Novartis shakes up C-Suite as sales slide 3%
Reinhardt, similarly, goes back to Sandoz, which he joined in 1982. There, he hop-scotched among various management positions, including head of development for Sandoz, head of preclinical development and project management for Novartis, head of vaccines and diagnostics for Novartis and finally Chief Operating Officer in 2008.
Novartis said in a statement that Vasella's departure is his choice – he opted not to seek re-election. The executive reshuffle puts CEO Joseph Jimenez back into a working relationship with Reinhardt, who was an also-ran for the job when now-departing Vasella disposed of his CEO duties and focused on his board position full time in 2010.
The Novartis Reinhardt is rejoining is different, albeit with a larger top line, than the one he left. When the then-COO left to join Bayer in 2010, Novartis had just closed out 2009 with record results, including a 7% increase in sales, to $44.3 billion, a rise that included growth across pharmaceuticals, vaccines and diagnostics, along with the Sandoz unit and consumer health.

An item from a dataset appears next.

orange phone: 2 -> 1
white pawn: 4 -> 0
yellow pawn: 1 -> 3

By contrast, the company reported Wednesday that fourth quarter sales were flat, at $14.8 billion. The pharmaceuticals division provided a bit of a buffer against generic erosion, eking out $8.3 billion in sales and increasing sales volume by 8%, while vaccines and diagnostics sales ebbed 6% during the quarter, compared to the same period last year. The company ended the year on a down note, with sales falling to $56.7 billion, a 3% drop compared to 2011. Pharmaceutical sales slipped 1%, to $32.2 billion for the year, and Sandoz sales were $8.7 billion, an 8% drop compared to 2011. The company noted in its report that despite a downcast Sandoz performance, the drop could have been steeper if rising biosimilars sales hadn't provided a cushion. Performance continued to be dogged by the consumer division, which remains hampered by the closure of its Lincoln, NE, plant. Novartis compensated for some of the lost consumer volume through third-party contractors who put OTC products including Excedrin, Lamisil and Triaminic on the shelves during the fourth quarter. Novartis expects the Nebraska plant to resume some production in the first half of this year.
The company also trimmed costs, pulling back on pharmaceutical sales and marketing support by almost 1% in the fourth quarter compared to the same period in 2011, and by a similar amount year over year.

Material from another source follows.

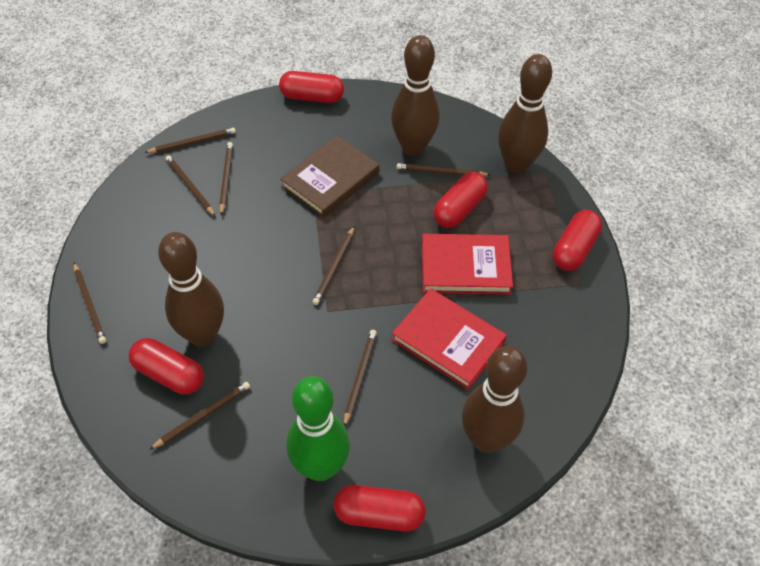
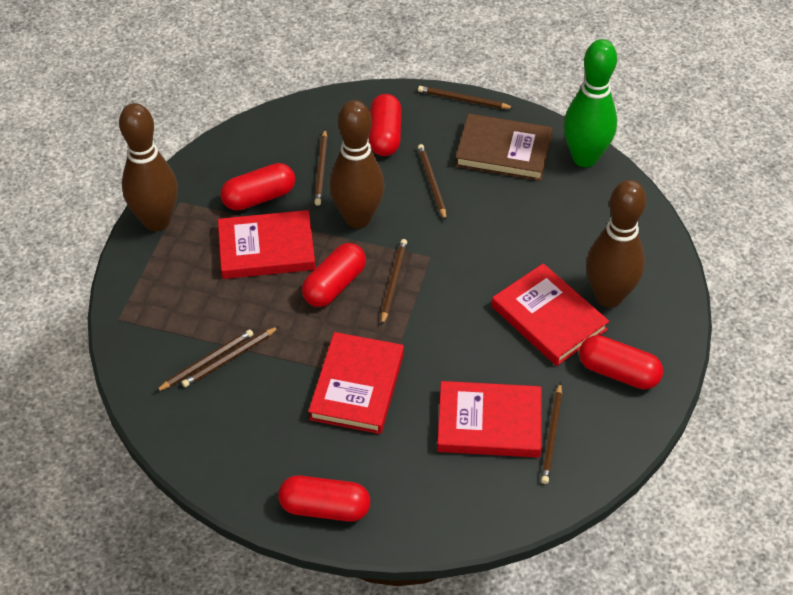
brown bowling pin: 4 -> 3
brown pencil: 8 -> 7
red book: 2 -> 4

Jefferies analyst Jeffrey Holford hailed the management announcement as a welcome change in his Wednesday research note, and said the move probably signals the company will undertake a “significant restructuring of some of the Group's undervalued assets, such as Roche.”
A post-call assessment recounted by Bernstein analyst Tim Anderson indicates that the executive shift may be about more of the same.
Anderson wrote in his report that the company answered all strategy queries with a response that indicated “Novartis is happy with the current strategy and structure,” even though the market has been anticipating change. Anderson noted that Novartis also said it was happy with its Roche position and sees it as a maturing investment.
Novartis forecast the future as follows: 2013 sales will be in line with 2012's and the company will end up absorbing generic competition, which could hover around $3.5 billion. Novartis expects 2013 to be a foundational year, with payoff appearing in 2014 and 2015 in the form of sales growth in the mid-single digits.
Among the challenges Reinhardt may tangle with, according to Anderson: the risk that Gilenya is a non-starter in light of completion like Biogen Idec's experimental MS contender, BG-12, and an unfavorable risk/benefit profile.